When it comes to politics, the current question is when — or if — Prime Minister Stephen Harper will call an early election. Regardless of when an election happens however, Canadians are likely to be plagued with their usual voter apathy.
It’s doubtful that anyone beyond the Prime Minister and his closest advisors know when the election will be, so the date is probably not worth speculation. However, media pundits across the country will needlessly fill the airwaves for the next few months as we gear up for another election. It doesn’t really matter when this election will happen because — just like every other election in the past 20 years — barely anyone will show up to vote.
According to Elections Canada, voter turnout has steadily decreased since the 1988 federal election. While turnout was once as high as 75.3 per cent of electorate in 1988, it has slipped to 58.8 per cent in the 2008 election. That statistic gets even worse when you examine the rates of youth voters — the category that most university students fall into.
If the 2011 federal election is anything to go by, the national estimate of voter turnout for 18 to 24-year-olds was an abysmal 38.8 per cent. In Saskatchewan, the numbers were equally disappointing. For the same age group, only 29 per cent of males and 32 per cent of females cast a vote.
We are young educated Canadians. We will be captains of industry, doctors or artists. We might be students now, but we will be the professionals of the next generation. We should be using our talents and our education to shape this country — but we aren’t.
I can hear the disillusioned voices now: “A first-past-the-post (FPTP) system means that my vote will never count so why should I care?” In many ways this is correct; a FPTP system does marginalize your vote. The point being that you still have one to use.

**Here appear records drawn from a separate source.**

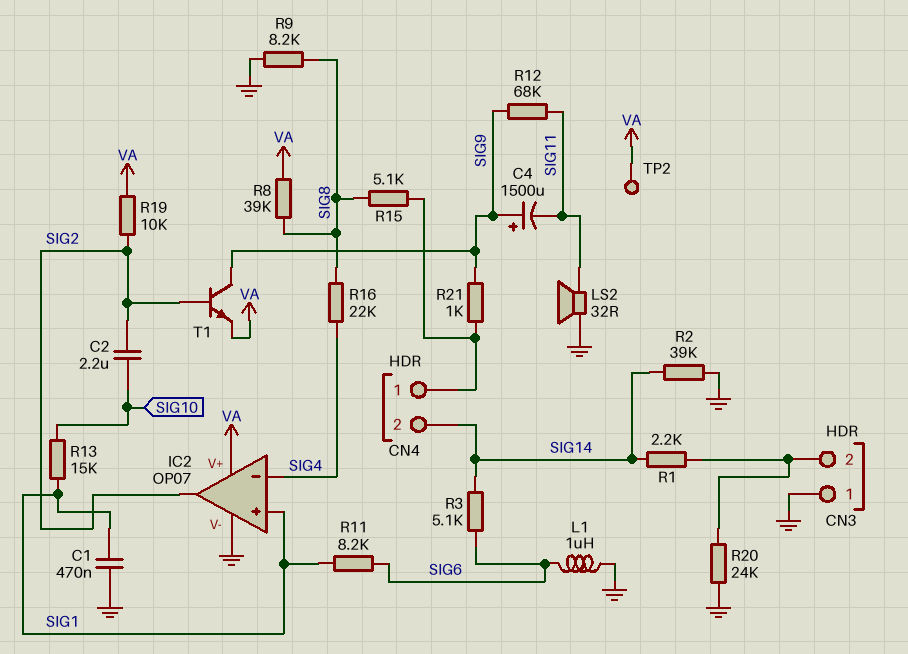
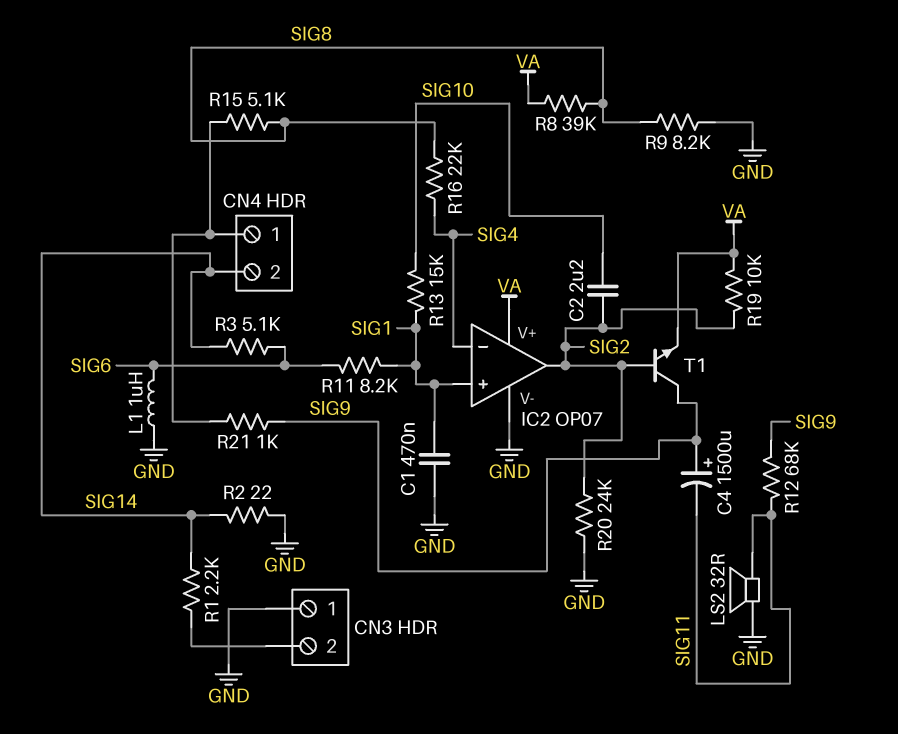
R2: 39k (GND, SIG14) -> 22 (GND, SIG14)
R20: 24k (CN3/2, GND) -> 24k (GND, SIG2)
TP2: test point (VA) -> none

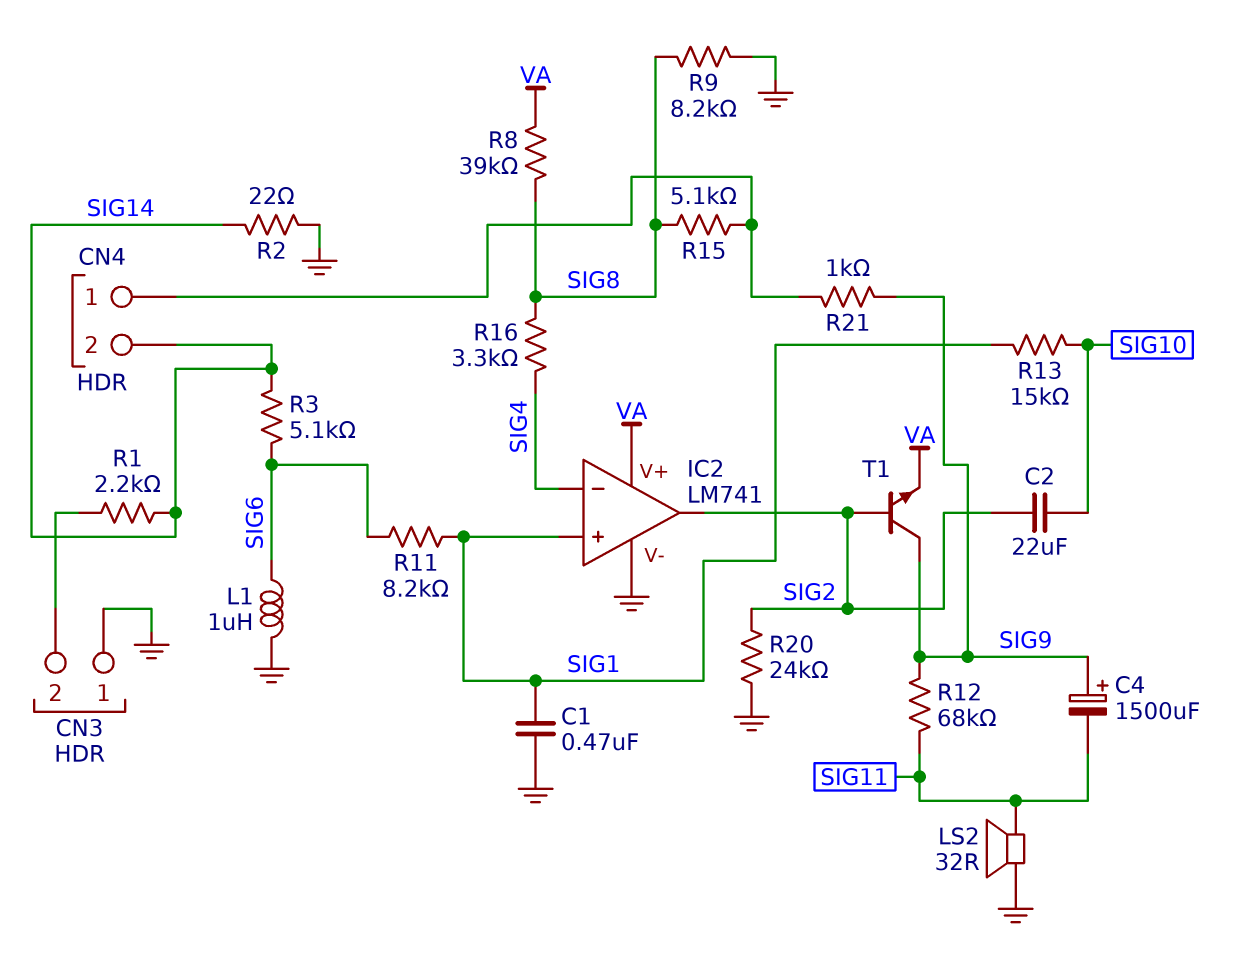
C2: 2.2uF (SIG2, SIG10) -> 22uF (SIG2, SIG10)
IC2: OP07 -> LM741
R16: 22k (SIG4, SIG8) -> 3.3k (SIG4, SIG8)
R19: 10k (SIG2, VA) -> none

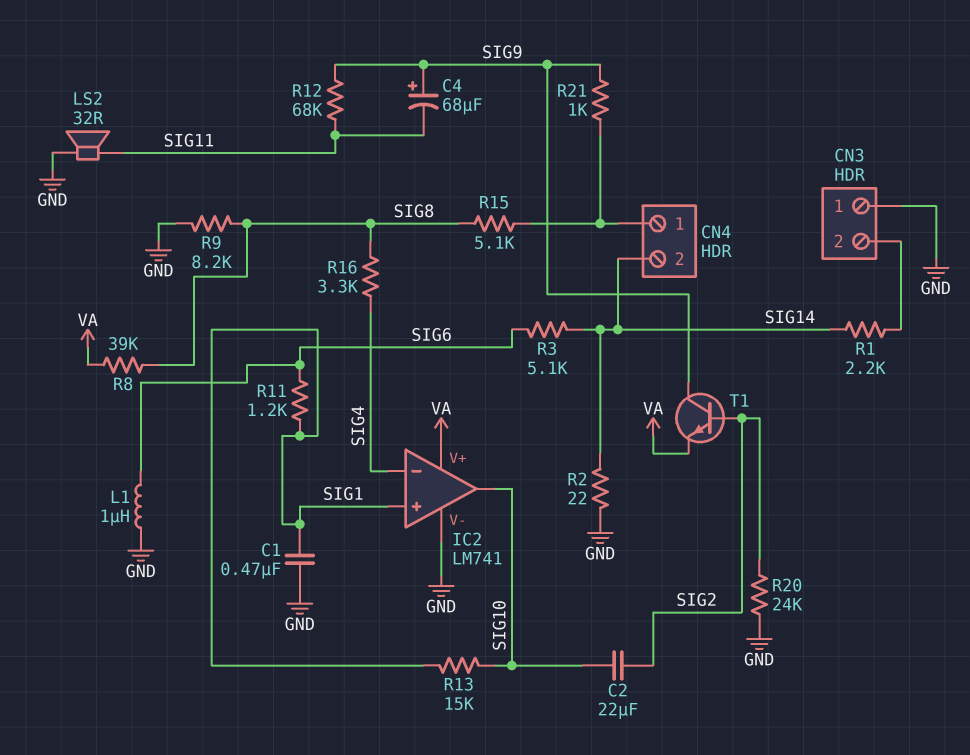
C4: 1500uF (plus SIG9, minus SIG11) -> 68uF (plus SIG9, minus SIG11)
IC2 pin out: SIG2 -> SIG10
R11: 8.2k (SIG1, SIG6) -> 1.2k (SIG1, SIG6)

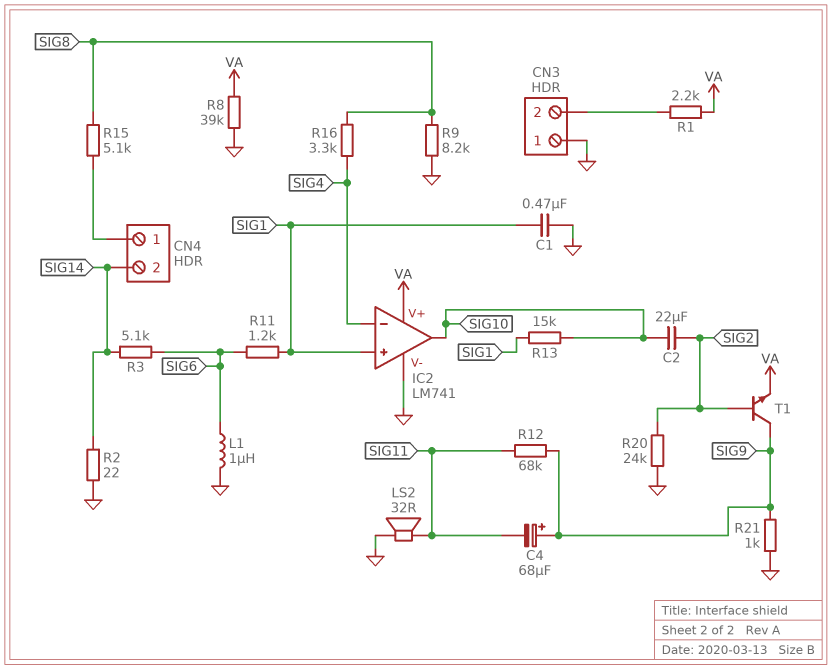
R1: 2.2k (CN3/2, SIG14) -> 2.2k (CN3/2, VA)
R8: 39k (SIG8, VA) -> 39k (GND, VA)
R21: 1k (CN4/1, SIG9) -> 1k (GND, SIG9)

To quote Winston Churchill, “It has been said that democracy is the worst form of government except for all those other forms that have been tried from time to time.” Our current system of government is far from ideal, but that doesn’t mean we shouldn’t use it. It’s an imperfect system for an imperfect political culture.
I’m not saying that you can change the system merely by voting — at least not right away. But by choosing to not vote, you are disenfranchising everyone who shares your views. You are weakening their voice as much as you are removing your own. Canadians are encouraging lazy — and even bad — governance with their apathy.
When fewer people show up to the polls, even in a FPTP system, it is almost impossible to ensure that the party who wins will represent the majority of its constituents. This means that the majority of Canadian citizens may not support the policies the Canadian government chooses to enact.
That may be well and good for as long as your chosen party stays in power, but if you wish to change anything in the long run — or if your party gets knocked out of power for instance — then we must become a better civic society. We need people to vote — and to vote now. There’s no sense waiting to vote in later years of life if you don’t bother now.
If you want Canada to reflect your voice and your views, then voting is a duty that you cannot ignore.